And Angie the material change would be that through the passage of time, the child has developed ADHD and is struggling in school. This is not a disputed fact. The child's needs are different than they were 8 years ago.

I know I'm kicking a dead horse here but I really think you should consider 50/50 and settling the case, so you can both focus your energy on helping your child. You don't want the conflict to start effecting your son more and more to the point of anxiety and depression in your child. The anxiety you have is obviously going to effect your child's emotional well being. The stress the father feels is going to effect the child as well. You're both taking part in this.

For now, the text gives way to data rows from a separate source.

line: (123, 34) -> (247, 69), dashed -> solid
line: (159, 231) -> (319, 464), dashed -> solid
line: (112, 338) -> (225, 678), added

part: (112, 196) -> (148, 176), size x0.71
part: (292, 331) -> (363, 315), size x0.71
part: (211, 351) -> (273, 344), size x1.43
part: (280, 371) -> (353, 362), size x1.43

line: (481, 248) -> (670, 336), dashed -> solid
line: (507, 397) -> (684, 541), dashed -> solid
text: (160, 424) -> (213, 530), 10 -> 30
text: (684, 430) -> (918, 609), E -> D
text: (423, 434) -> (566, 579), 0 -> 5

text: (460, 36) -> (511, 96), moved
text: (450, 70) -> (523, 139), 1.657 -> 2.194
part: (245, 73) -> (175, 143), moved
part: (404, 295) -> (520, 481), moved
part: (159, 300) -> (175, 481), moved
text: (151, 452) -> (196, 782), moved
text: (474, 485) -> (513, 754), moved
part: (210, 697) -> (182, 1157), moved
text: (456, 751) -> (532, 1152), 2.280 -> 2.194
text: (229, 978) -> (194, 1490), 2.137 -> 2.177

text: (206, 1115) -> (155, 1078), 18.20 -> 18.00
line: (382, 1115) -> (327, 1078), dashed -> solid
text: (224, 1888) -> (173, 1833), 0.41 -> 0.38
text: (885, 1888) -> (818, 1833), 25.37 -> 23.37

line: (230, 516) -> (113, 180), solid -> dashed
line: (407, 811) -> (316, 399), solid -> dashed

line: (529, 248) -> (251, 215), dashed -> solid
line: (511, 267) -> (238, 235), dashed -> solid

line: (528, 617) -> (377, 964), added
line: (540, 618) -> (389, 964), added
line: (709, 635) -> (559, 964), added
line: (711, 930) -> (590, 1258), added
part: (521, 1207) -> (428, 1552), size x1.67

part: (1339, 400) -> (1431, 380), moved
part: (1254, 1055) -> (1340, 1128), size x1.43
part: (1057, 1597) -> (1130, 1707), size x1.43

I think the big thing you are missing though is that he called the doctor, without discussing first with me, and lied about seeing a reduced appetite on the increased dosage. He did not see his son once during the week the dose increased. This is why it's such a "dick move". He literally just didn't show up at my house one day to pick up the medication for the weekend (as was our routine) leaving me having to call him to figure out what was going on. When I inquired with the doc, he told me what my ex's supposed observations were. I did inform him that my ex couldn't have observed this, but the doc was already in an uncomfortable spot and I don't think he was willing to disregard what my ex had told him. A doctor isn't going to assume a parent is lying about their kid.
I feel that you are right that he could spin the whole passage of time, ADD business to suggest my son isn't thriving; however, wouldn't he need to convince the judge that being in my care so much more is somehow detrimental to his progress? He is the one who took him off the thing that was helping him progress.